Law firm partner processes have, fundamentally, remained the same for many years and there is a reason for this – equity partners own the firm. As such, each partner has a vested interest in the success of a new partner or team; it’s the partners’ money and, therefore, they should have the right to assess the investment decision.

However, hiring high-level partners who come with hefty price tags takes time, which can and does cause the hire to be put in peril. This is frustrating for both parties.

Having experienced almost all eventualities of a lateral hiring process here are some observations.

Point of contact

By far, the best processes are those which involve, amongst others, a single partner and/or an HR professional who has the responsibility of taking care of the candidate/team as they move through various meetings. In a law firm, for example, having a ‘sponsor’ partner can make a real difference in ensuring smooth running of the hire process. In the event the candidate/firm is working with an intermediary, the firm’s point of contact plays a pivotal role in not only guiding the candidate but also is very helpful to the headhunter, and vice-versa.
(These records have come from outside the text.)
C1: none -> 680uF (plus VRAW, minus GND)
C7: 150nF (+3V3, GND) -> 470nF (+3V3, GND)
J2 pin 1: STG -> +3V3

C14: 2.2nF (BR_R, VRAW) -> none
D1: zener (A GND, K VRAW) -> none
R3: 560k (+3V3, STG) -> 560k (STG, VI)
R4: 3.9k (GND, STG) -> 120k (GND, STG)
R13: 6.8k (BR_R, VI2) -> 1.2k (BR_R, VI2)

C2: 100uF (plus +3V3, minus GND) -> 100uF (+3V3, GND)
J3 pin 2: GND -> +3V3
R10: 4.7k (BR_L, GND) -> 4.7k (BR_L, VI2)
This point of contact can give feedback; discuss and potentially anticipate thorny points, and has the ability to access his/her partners in a timely manner to gather pertinent information. If there is a good relationship between the point of contact at the firm and the candidate/team, it can offer a “human” aspect to the process. Processes can be highly-charged and so a functioning relationship offers an outlet.
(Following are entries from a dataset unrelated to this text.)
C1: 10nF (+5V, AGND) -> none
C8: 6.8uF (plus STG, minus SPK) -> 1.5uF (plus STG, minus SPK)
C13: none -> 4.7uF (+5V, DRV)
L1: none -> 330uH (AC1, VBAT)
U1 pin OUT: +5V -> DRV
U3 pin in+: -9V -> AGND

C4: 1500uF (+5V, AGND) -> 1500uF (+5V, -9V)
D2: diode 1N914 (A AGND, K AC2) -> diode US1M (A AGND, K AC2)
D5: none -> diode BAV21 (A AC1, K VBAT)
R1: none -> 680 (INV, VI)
There are some firms which nail this point. Either through the headhunter or directly, the firm sets out a clear roadmap of how a process will evolve in terms of what will be required of the candidate/team. It demonstrates confidence and credibility on the part of the firm and affords a courtesy to the candidate. A lack of clarity and connection can easily de-rail a process.

Small things matter

The ultra-competitive market can mean candidates make decisions, positive and negative, on the smallest of matters. In the event a firm does not want to proceed with a candidate after a first meeting, say so. If a firm does not want to proceed after “x” number of meetings, say so. From experience, the PR impact of “no word” from the firm is, at best, not helpful. Additionally, it does help the wheels run smoothly when the interested firm’s partners are prepared for the meeting. Again, experience has shown that the opening question to a candidate of “so, why are you here..?” is sub-optimal.
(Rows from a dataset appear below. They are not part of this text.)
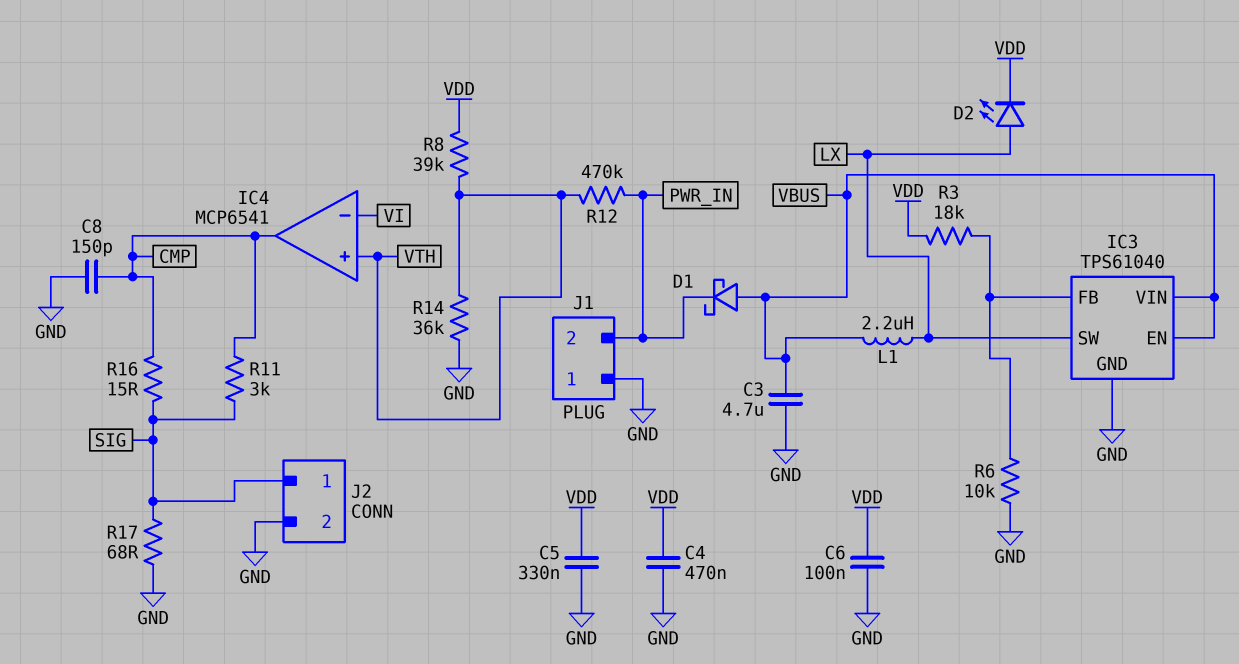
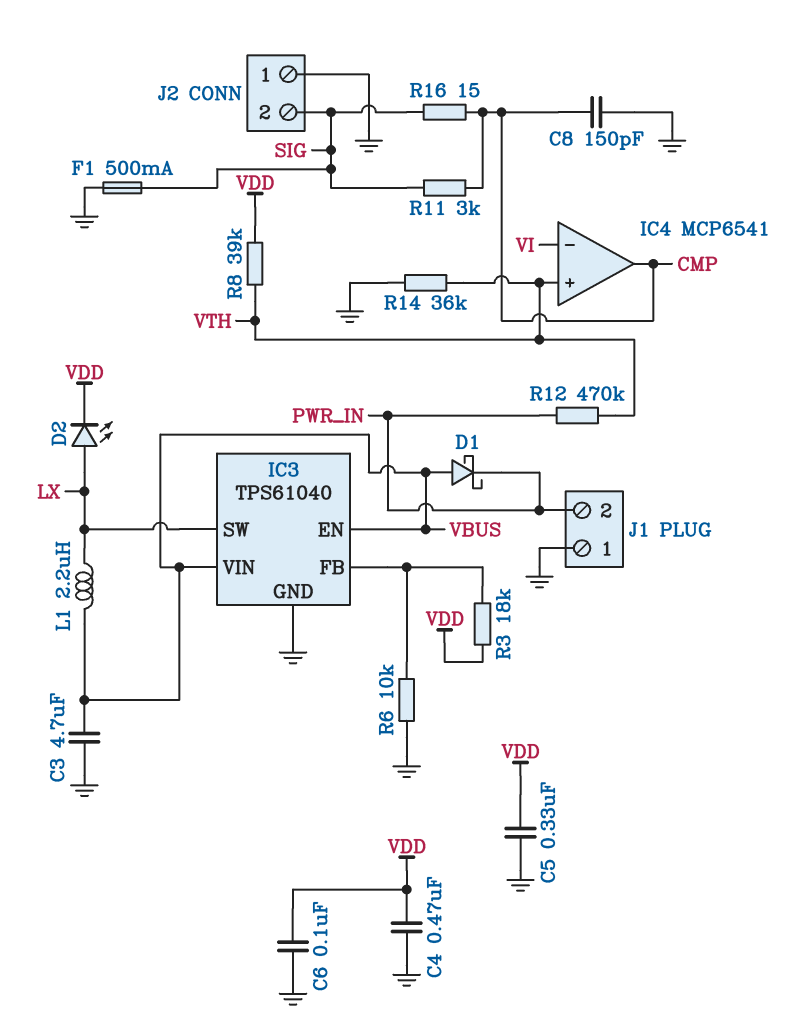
F1: none -> 500mA (GND, SIG)
J2 pin 1: SIG -> GND
J2 pin 2: GND -> SIG
R17: 68 (GND, SIG) -> none

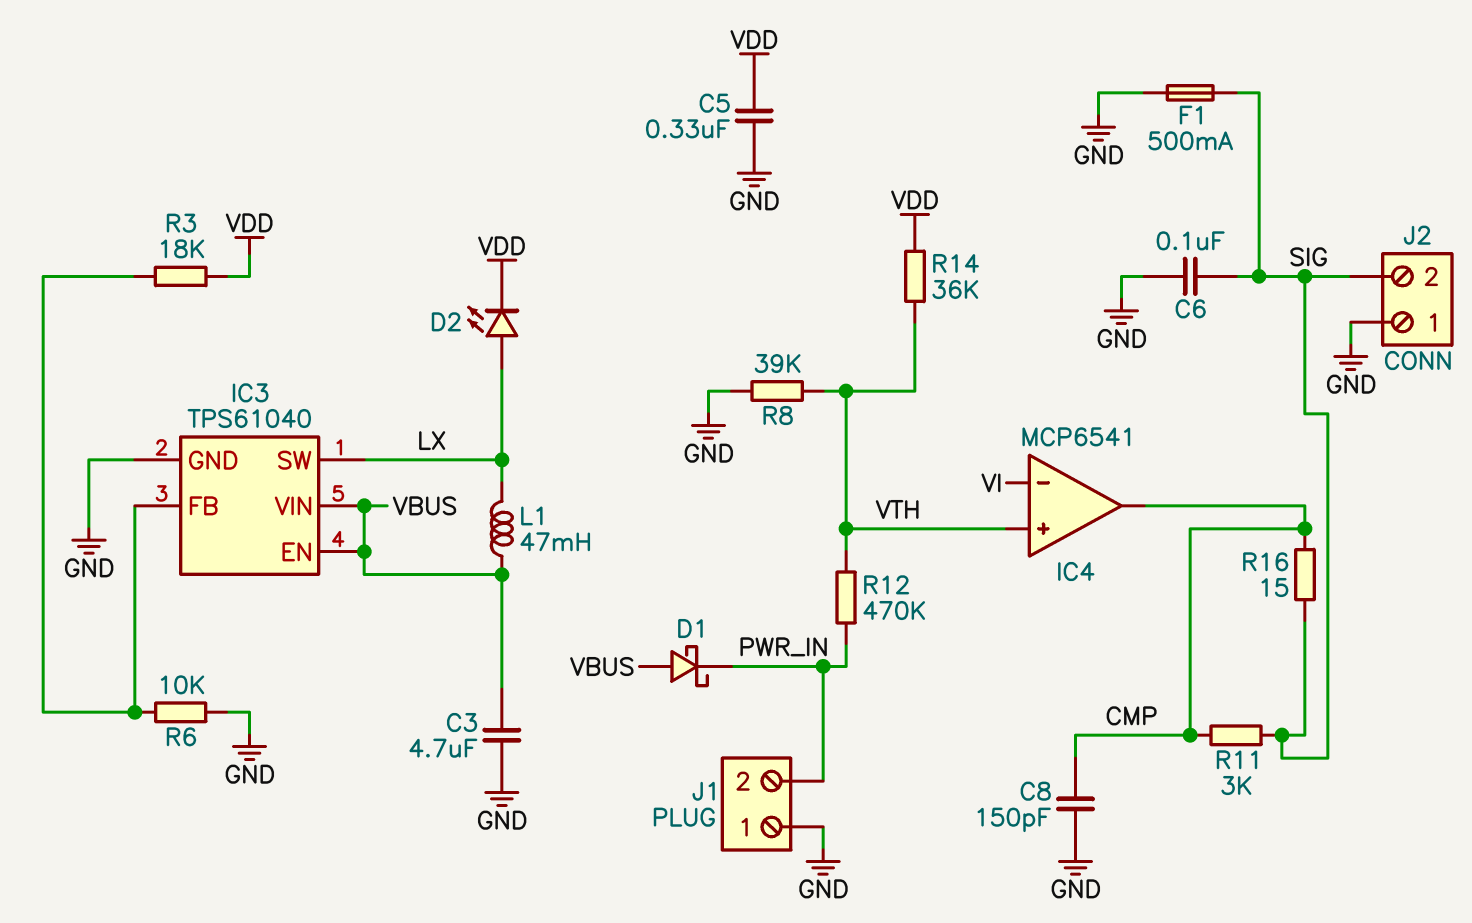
C4: 470nF (GND, VDD) -> none
C6: 100nF (GND, VDD) -> 100nF (GND, SIG)
L1: 2.2uH (LX, VBUS) -> 47mH (LX, VBUS)
R8: 39k (VDD, VTH) -> 39k (GND, VTH)
R14: 36k (GND, VTH) -> 36k (VDD, VTH)

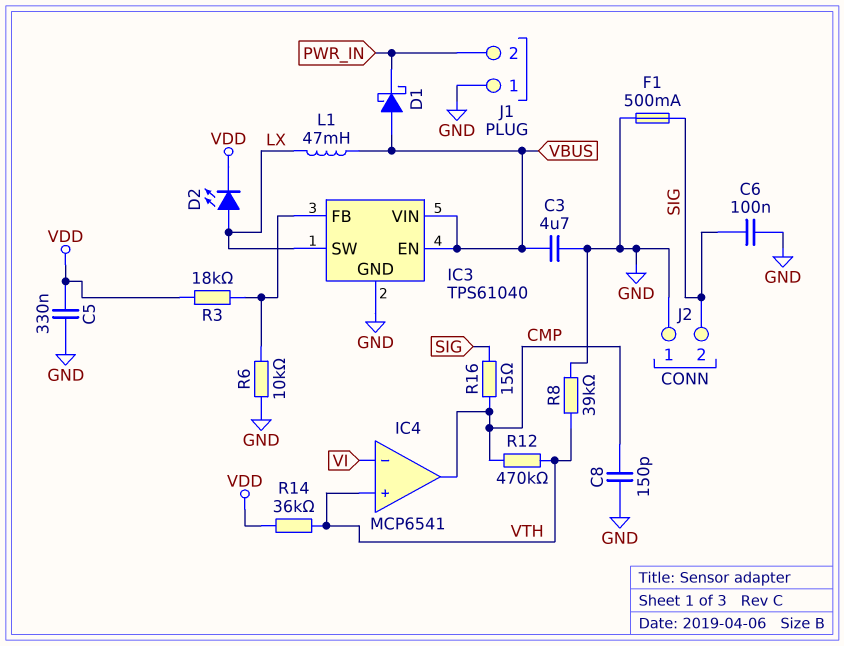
R11: 3k (CMP, SIG) -> none
R12: 470k (PWR_IN, VTH) -> 470k (CMP, VTH)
A record-breaking number of lateral hires were made in the legal market in 2021, fundamentally driven by client demand. Contrary to initial doubts, technology has played a significant role in the race to hire top talent. Pace in a process is, undoubtedly, advantageous. Pace does not have to mean “quick”, but vast gaps between meetings will inevitably lead to difficulty. Moreover, it may very well be that the candidate is talking to more than one firm. In fact, it is always worth assuming they are.

Show off (a little bit)

Your firm is successful. It has grown with the addition of some top-class talent. Profits per equity partner (PEP) figures continue to rise. The firm has now got a group of partners who are all (approximately) pointing in the same direction in terms of revenue and clients. It’s a good platform across jurisdictions and there is opportunity for further growth; no doubt the list goes on.

Candidates/teams want to move for multiple reasons but, in general, they want to move to “upgrade”. However, a hard-sell doesn’t necessarily work. Understanding the motivation for the move is critical. Once this has been achieved (and it’s a red flag if the firm can’t get a straight answer) then an elegant demonstration of what is on offer by the firm can really engage the hire/team. You must have the right partners at the right time in front of the hire/team – simple, but effective.

There is no single formula to a successful lateral process. Nor should there be. Each business has their own culture and does things in a way which works for them. The above are observations gained from being involved in numerous processes – some complicated, some mercifully straightforward. Importantly, it is equally critical that a candidate/team demonstrates engagement and commitment to the hiring firm.